Talvez os fotolivros sejam como os cactos. Florescem em condições adversas. São objectos caros numa época falida. São objectos lentos numa cultura vexada pela ilusão da urgência. São objectos de sentido difícil e indeterminado numa era da sobressimplificação. São, numa palavra, «objectos», artefactos perecíveis, num tempo que se caracteriza pela desmaterialização de meios. E são, ainda, enquanto forma na qual o uso de filme ainda não deixou de prevalecer, a apoteose da paciência, da dúvida constante, da consciência do desperdício, da precisão. 

O êxito do fotolivro parece, então, paradoxal. Basta porém pensar que não há reserva de moicanos onde não haja igualmente tótemes, e o negócio correspondente. Um cínico zombará que são apenas objectos de luxo para os privilegiados da época; pequenos troféus do ego. Tem a sua razão — salvo no «apenas». Seja como for. No único sentido que importa, são obra de amadores para amadores. Se é que vivemos a sua época de ouro, é uma contracorrente feliz.
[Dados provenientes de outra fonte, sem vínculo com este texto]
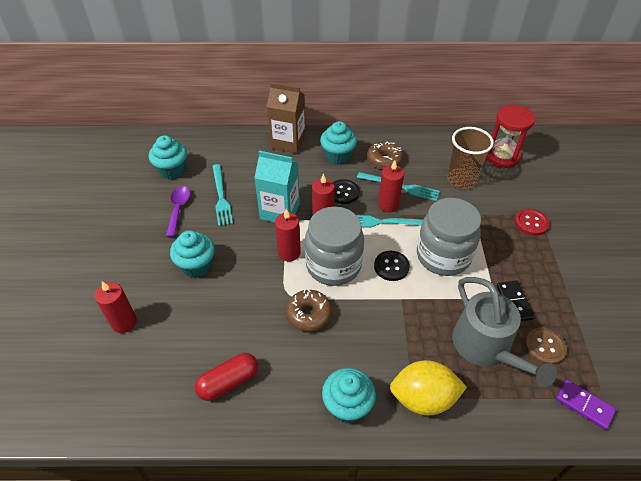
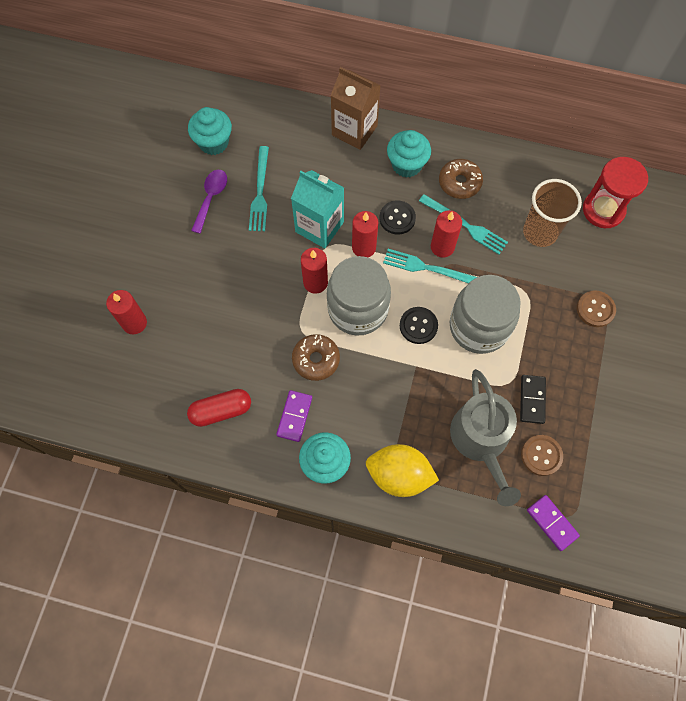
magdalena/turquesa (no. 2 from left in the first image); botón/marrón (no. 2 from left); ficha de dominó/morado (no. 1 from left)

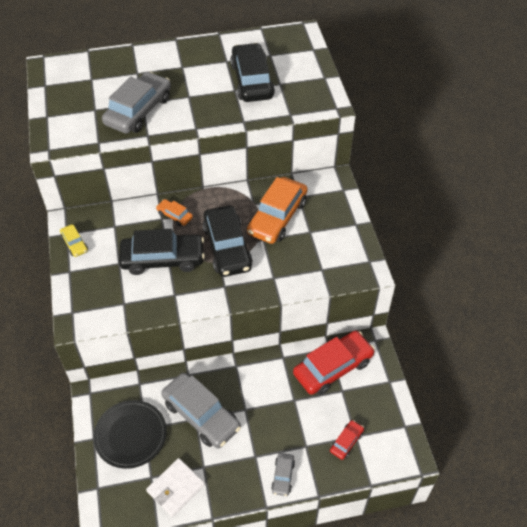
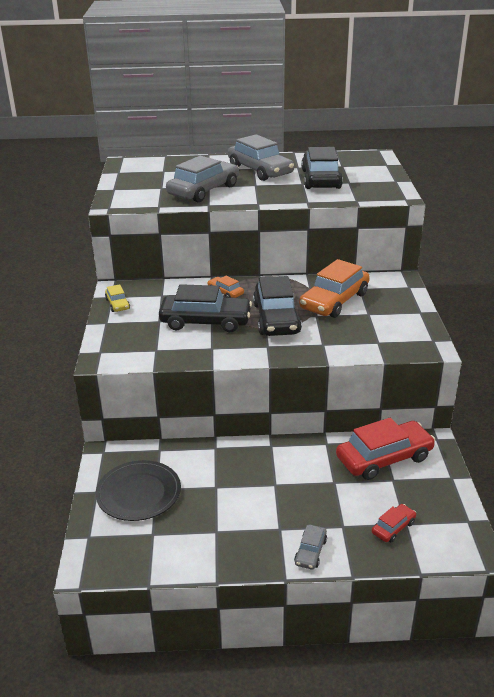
cartera/blanco; coche/gris (no. 2 from left)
Ao olhar para esta pilha de livros sobre a secretária penso no tempo que me falta para escrever sobre cada um. A verdade é que se tivesse tempo para escrever sobre todos os livros que recebo e me emprestam, não o ocuparia a escrever sobre eles, mas a cogitar sobre o que haveria de escrever a seu respeito. (Escrever dói.) «A não ser que fossem textos mais curtos sobre fotolivros, etc.» — foi esta exactamente a frase que a minha cabeça me respondeu ao ouvir-me repetir a mim mesmo que um fotógrafo não devia andar por aí a escrever sobre fotografia.